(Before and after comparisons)
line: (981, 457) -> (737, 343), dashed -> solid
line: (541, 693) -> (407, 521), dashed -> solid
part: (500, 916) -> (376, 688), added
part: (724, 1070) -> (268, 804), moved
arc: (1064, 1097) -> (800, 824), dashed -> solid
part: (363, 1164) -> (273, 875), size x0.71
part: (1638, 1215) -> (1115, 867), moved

* * *

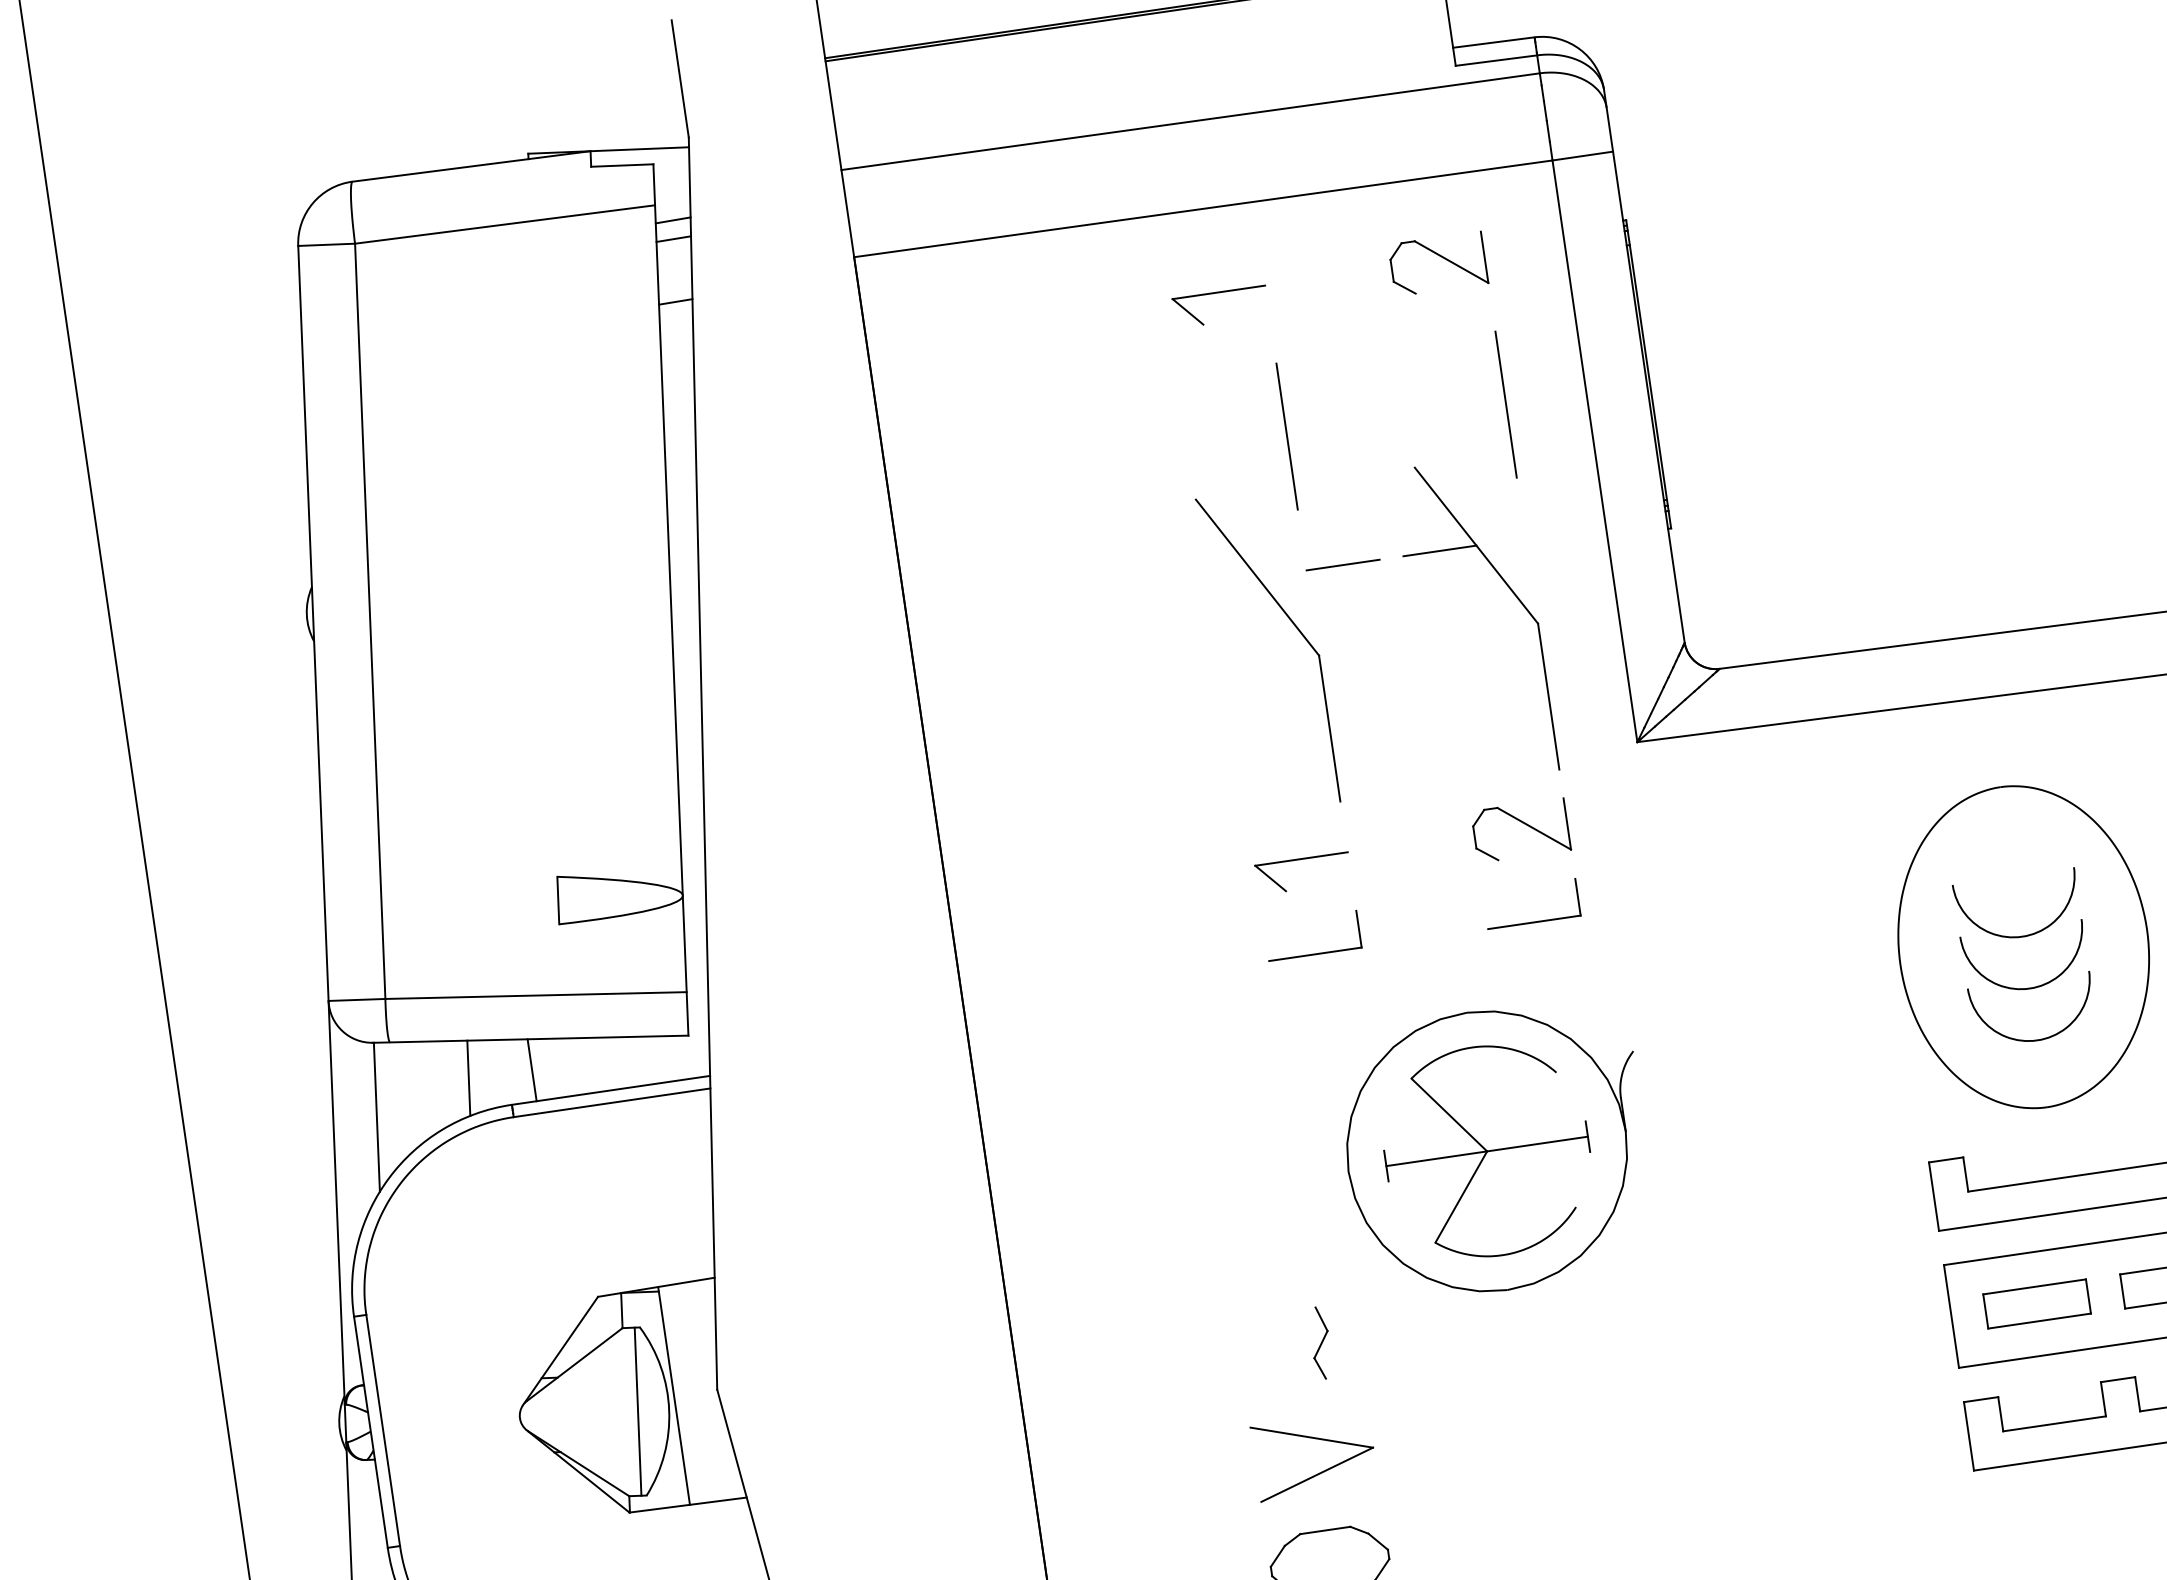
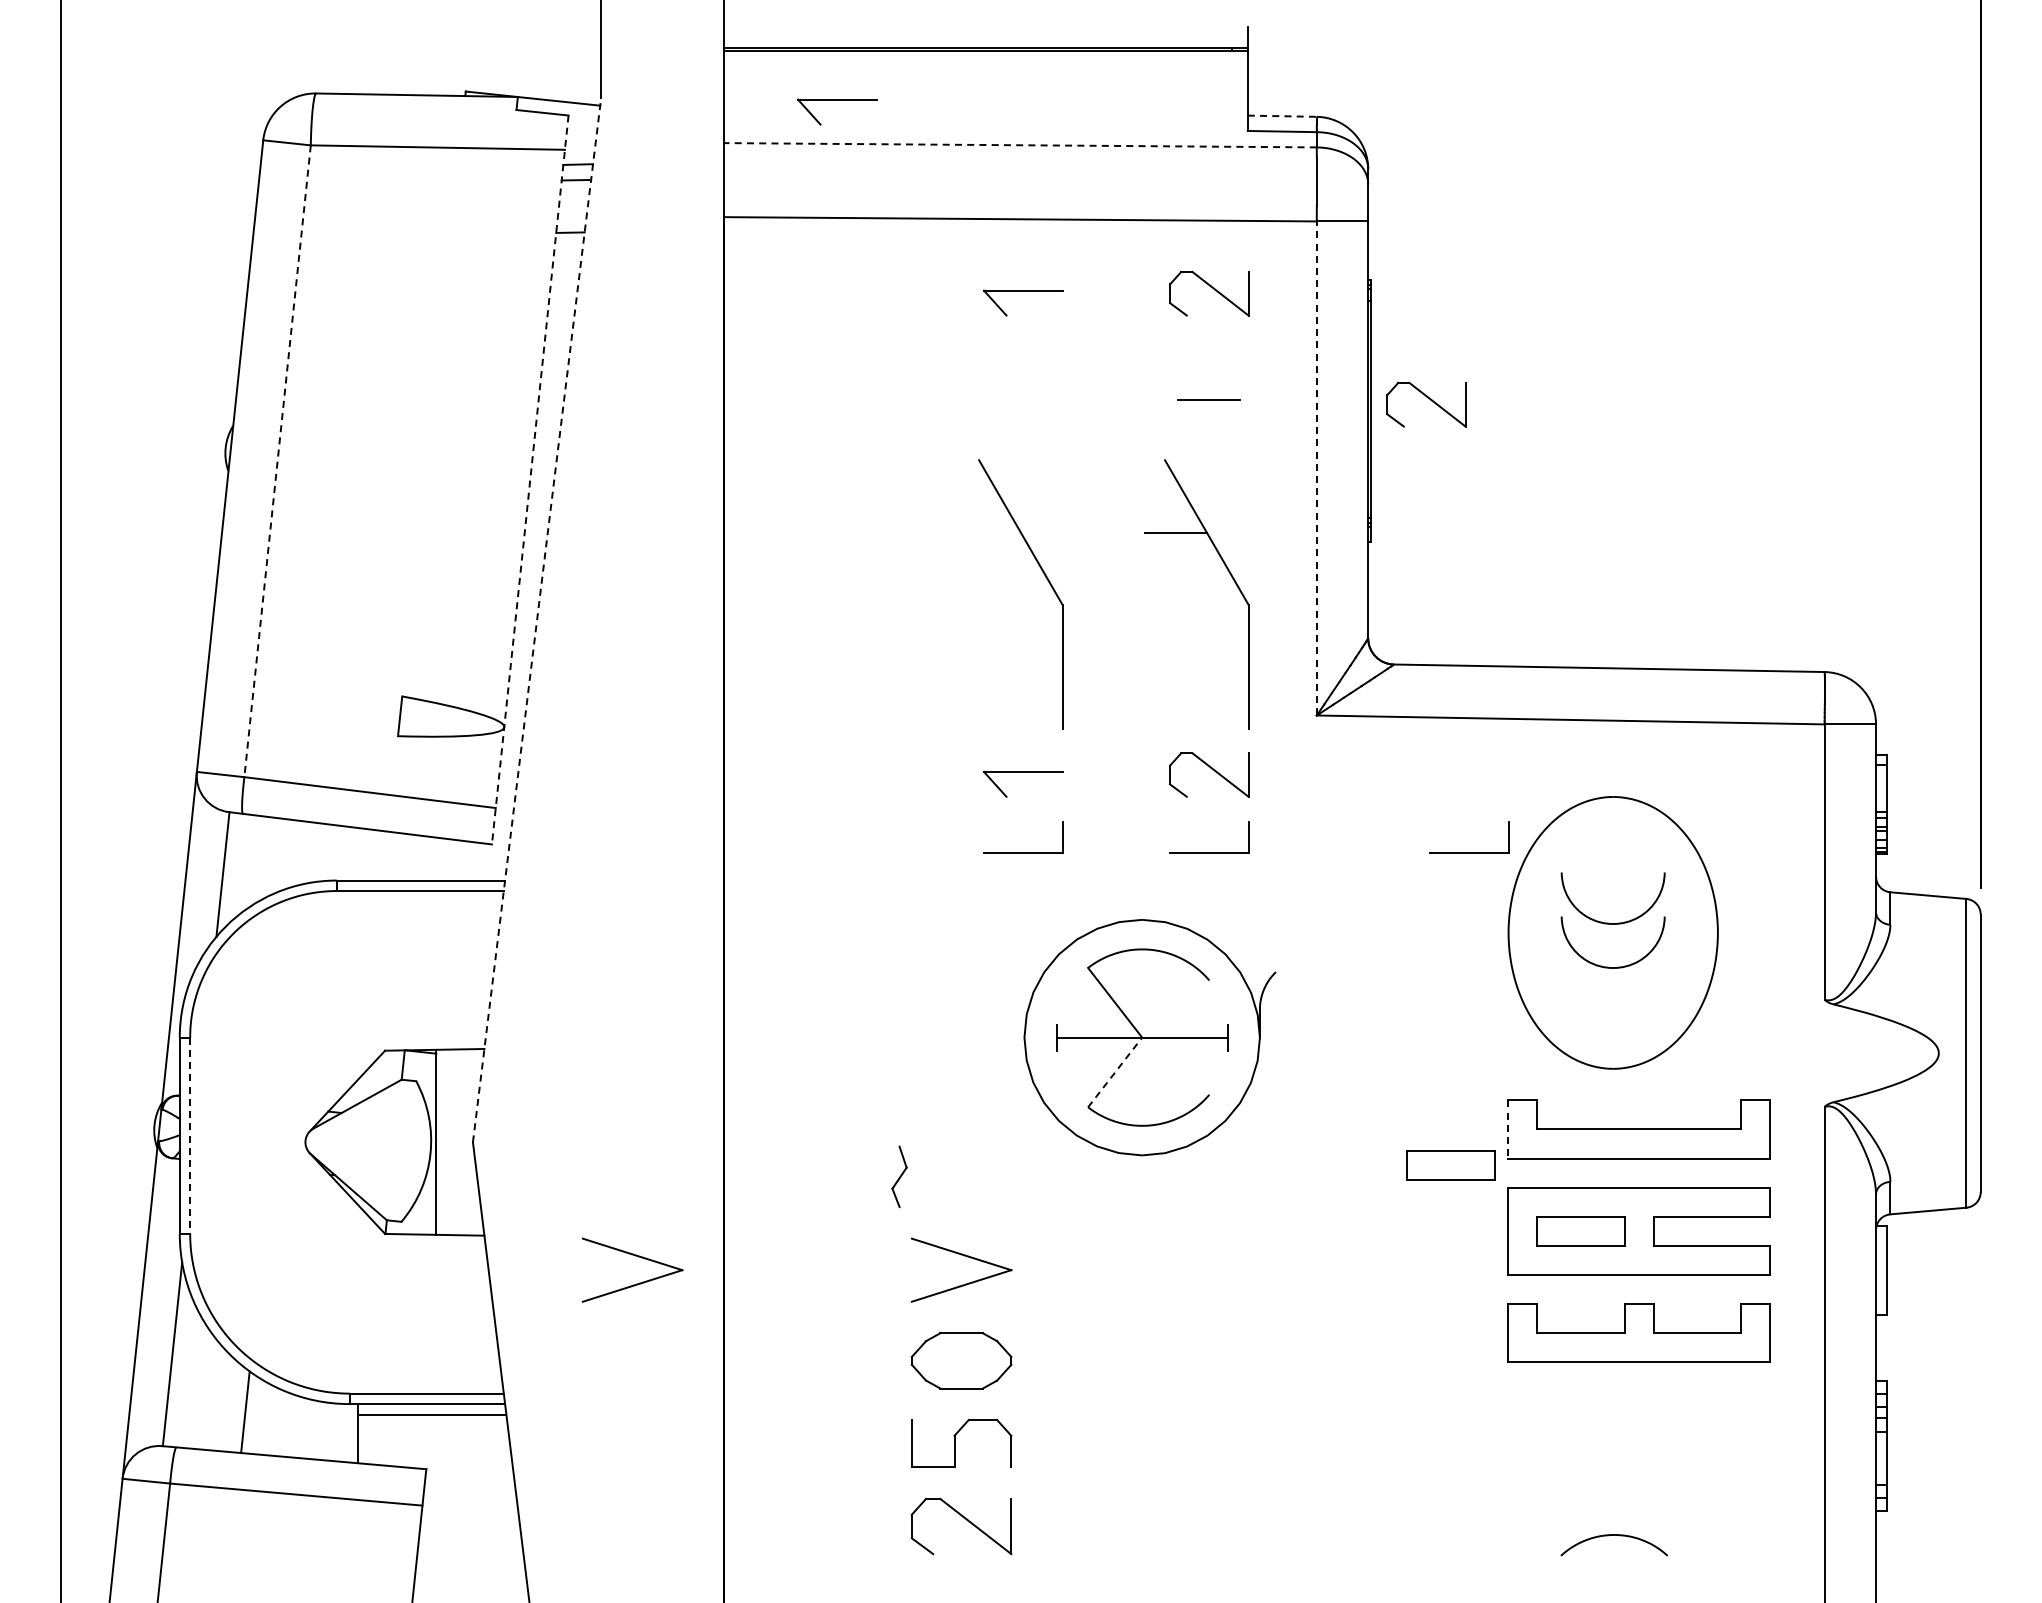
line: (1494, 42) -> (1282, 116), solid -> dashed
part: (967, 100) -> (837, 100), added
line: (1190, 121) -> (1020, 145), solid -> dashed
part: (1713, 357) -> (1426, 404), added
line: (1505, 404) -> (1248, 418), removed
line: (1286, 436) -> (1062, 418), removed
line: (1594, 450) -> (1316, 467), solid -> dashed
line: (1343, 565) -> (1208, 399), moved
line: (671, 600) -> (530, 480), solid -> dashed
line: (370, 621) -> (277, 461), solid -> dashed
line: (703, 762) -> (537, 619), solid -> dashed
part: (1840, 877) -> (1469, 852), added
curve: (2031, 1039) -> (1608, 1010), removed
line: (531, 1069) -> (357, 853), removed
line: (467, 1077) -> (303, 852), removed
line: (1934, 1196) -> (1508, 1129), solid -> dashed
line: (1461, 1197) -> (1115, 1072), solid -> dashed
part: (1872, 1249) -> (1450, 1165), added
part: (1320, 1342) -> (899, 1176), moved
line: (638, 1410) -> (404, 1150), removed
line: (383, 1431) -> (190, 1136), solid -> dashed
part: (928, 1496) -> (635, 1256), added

==

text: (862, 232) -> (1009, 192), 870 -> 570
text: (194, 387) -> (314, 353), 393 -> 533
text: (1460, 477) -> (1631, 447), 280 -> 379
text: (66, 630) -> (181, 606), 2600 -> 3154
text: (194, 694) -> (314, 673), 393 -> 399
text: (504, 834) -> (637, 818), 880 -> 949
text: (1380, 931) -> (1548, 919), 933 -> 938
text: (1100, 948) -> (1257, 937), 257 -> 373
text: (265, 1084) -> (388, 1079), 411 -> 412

▸ Goal of the exercise: Starting at the line above that contains "line: (981, 457)", write out each line exactly until the line that contains "part: (1638, 1215) -> (1115, 867), moved" has been written, and stop there.

▸ Solution to this exercise:
line: (981, 457) -> (737, 343), dashed -> solid
line: (541, 693) -> (407, 521), dashed -> solid
part: (500, 916) -> (376, 688), added
part: (724, 1070) -> (268, 804), moved
arc: (1064, 1097) -> (800, 824), dashed -> solid
part: (363, 1164) -> (273, 875), size x0.71
part: (1638, 1215) -> (1115, 867), moved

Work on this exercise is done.